Iranians in India vote in presidential polls

Friday, June 12, 2009

NEW DELHI - Iranians thronged the Iran Cultural House here Friday to vote in their presidential elections, which are being seen as a tough contest between incumbent conservative Mahmoud Ahmadinejad and moderate candidate Mirhossein Mousavi.

The library of the cultural house was turned into a makeshift polling booth for

expatriates to exercise their franchise.

Yajhoopi Kaepeh, 28, a student of Jamia Hamdard, though sitting thousands of kilometres from her hometown, has been consumed with Iranian politics.

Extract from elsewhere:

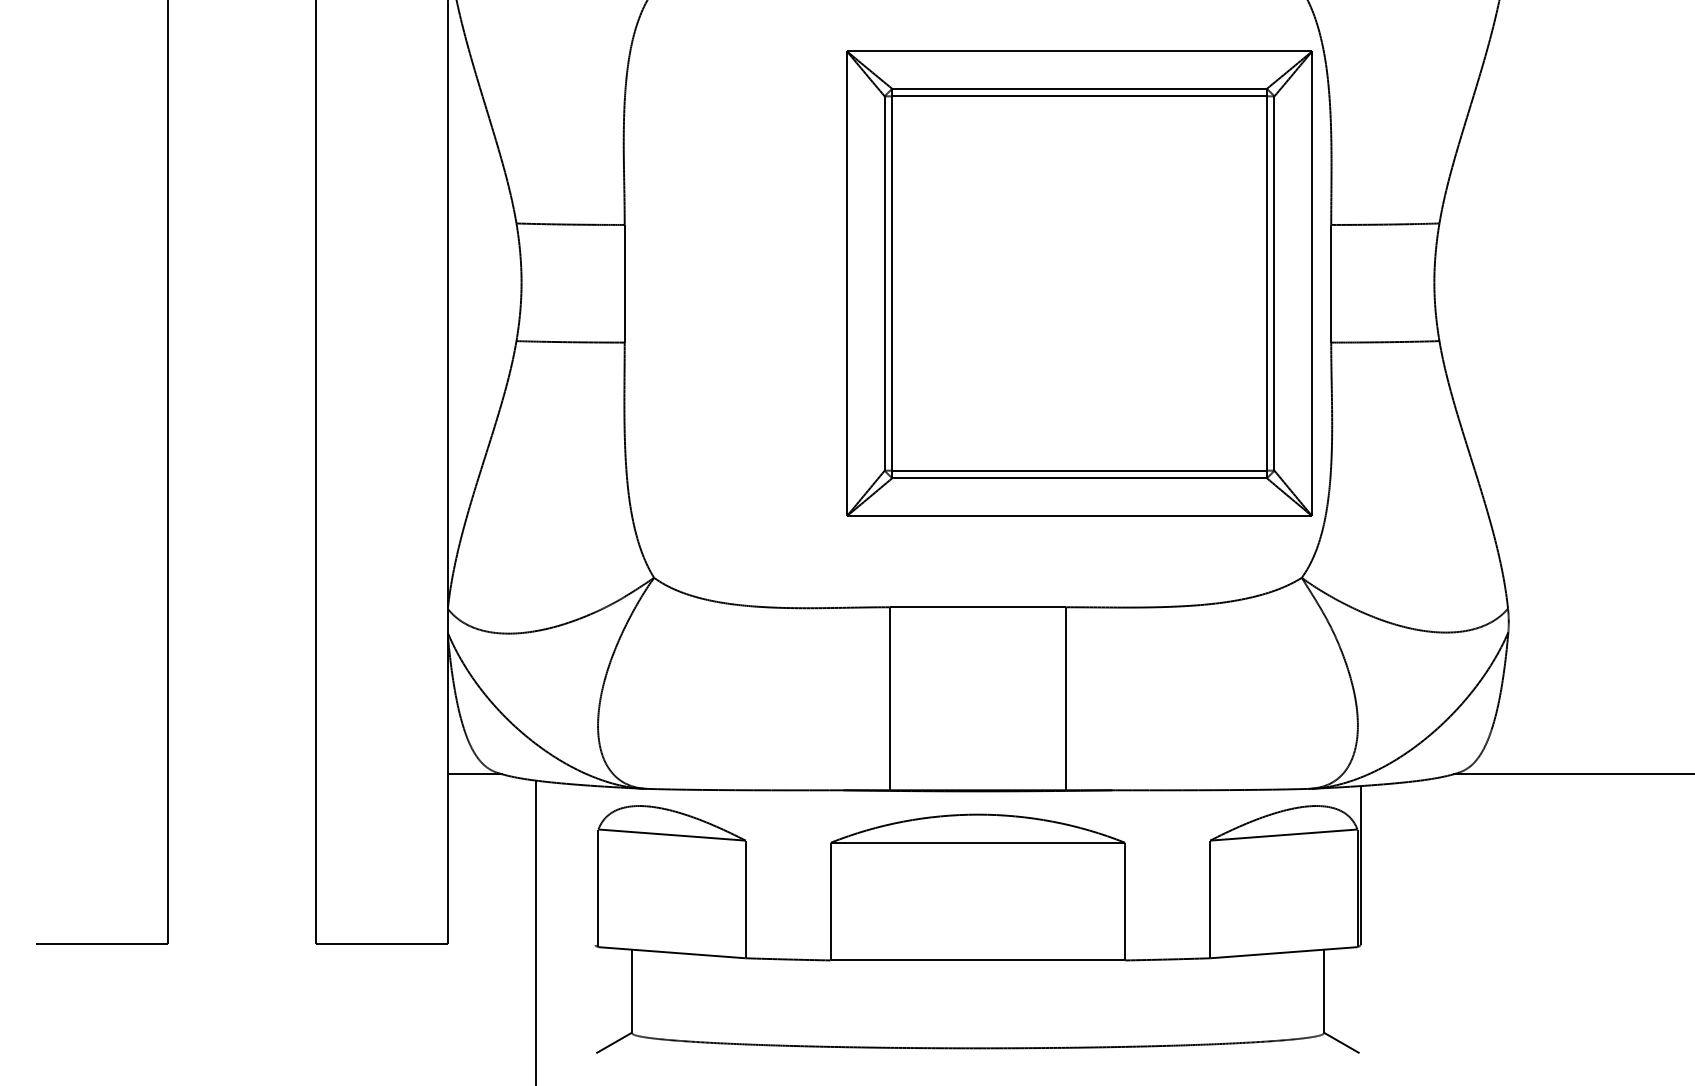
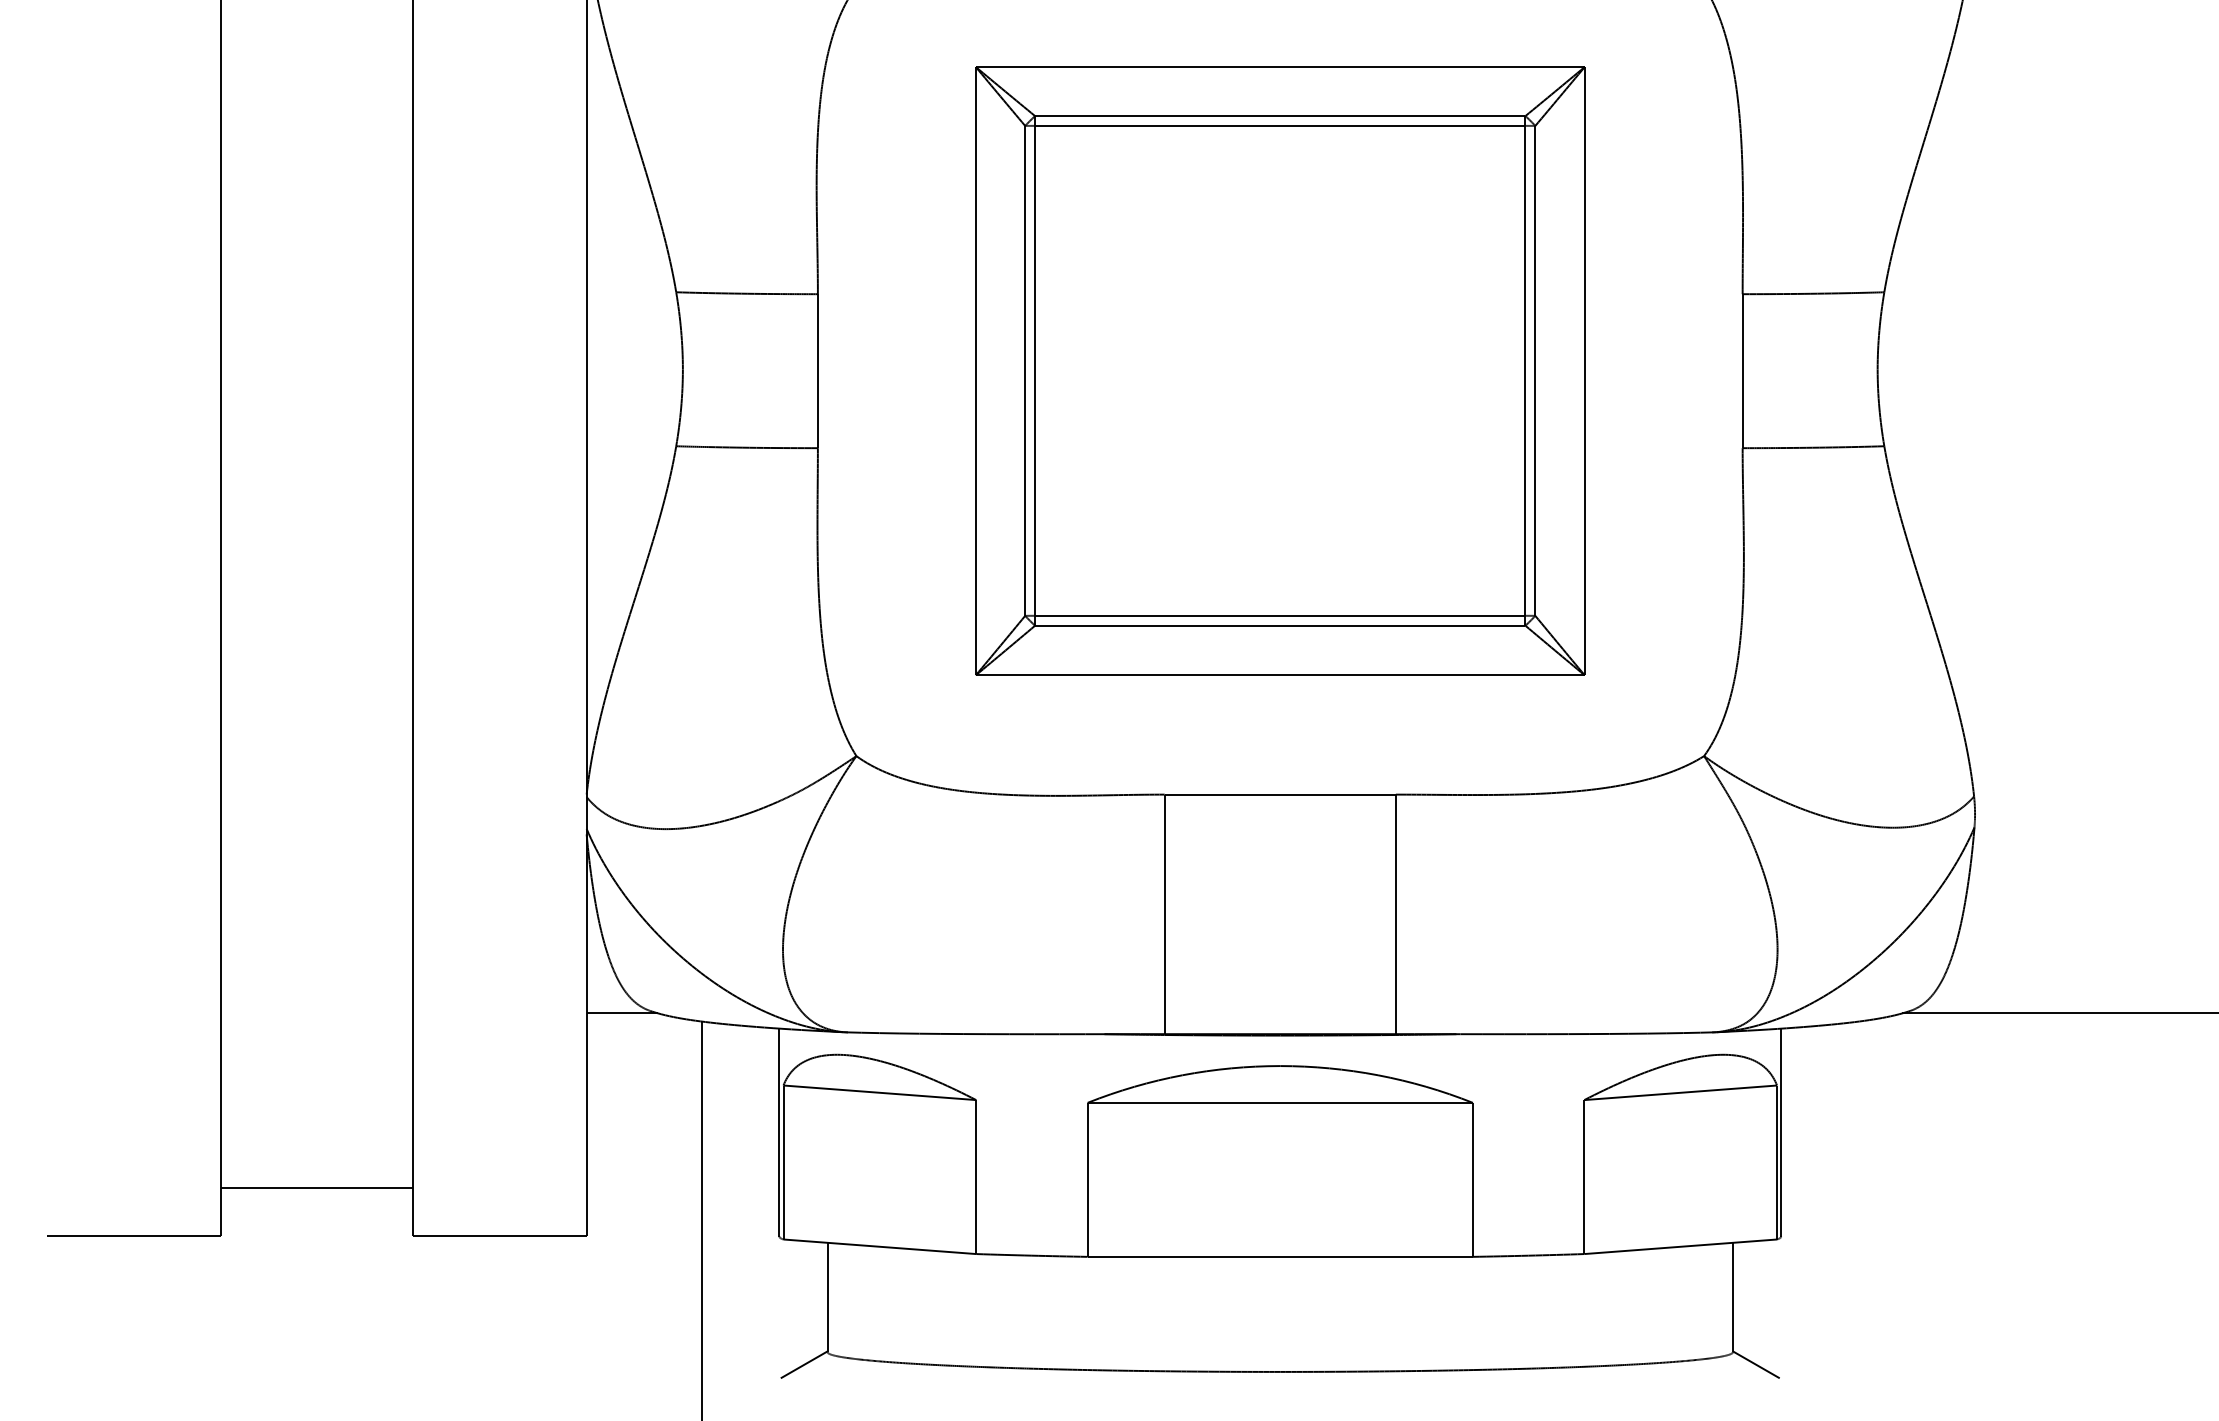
part: (1079, 283) -> (1280, 370), moved
line: (595, 865) -> (779, 1132), added
line: (241, 907) -> (316, 1187), added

For the last one month, I have been really following the campaign on the internet. Whenever we get together, the only thing we discuss are the elections, said Kapeh, who was wearing a black robe, covering her from head to toe.

The polls opened here at 9 a.m and closed at 7 p.m. Throughout the day, there were Iranians trickling in to exercise their democratic right - though the majority of the students had left for home due to the vacations.

Iranian nationals had to prove their identity by showing their passport. They were then given a form, where they had to write down their details and also their choice of candidate. Unlike in India, there are no electoral rolls or a ballot paper.

The voting paper was folded and cast in a big box. The proof of having cast a vote was a stamp on the passport.

Once the polls closed at 7 p.m., the votes were counted, as was done in other Iranian consulates in India, including Mumbai and Hyderabad. A fax with the India results was then sent to the nodal ministry in Tehran.

While most voters declined to give their chosen candidates, an informal straw poll showed that most were pitching for Mousavi.

According to Iranian Ambassador Syed Mehdi Nabizadeh, there has remained a continuity in Iran’s relations with India, despite changes in the presidential system.

He said in recent years there has been a widening in economic ties between the two countries. When I came, the trade volume was at $8 billion. Now it lies at $12 billion, he said.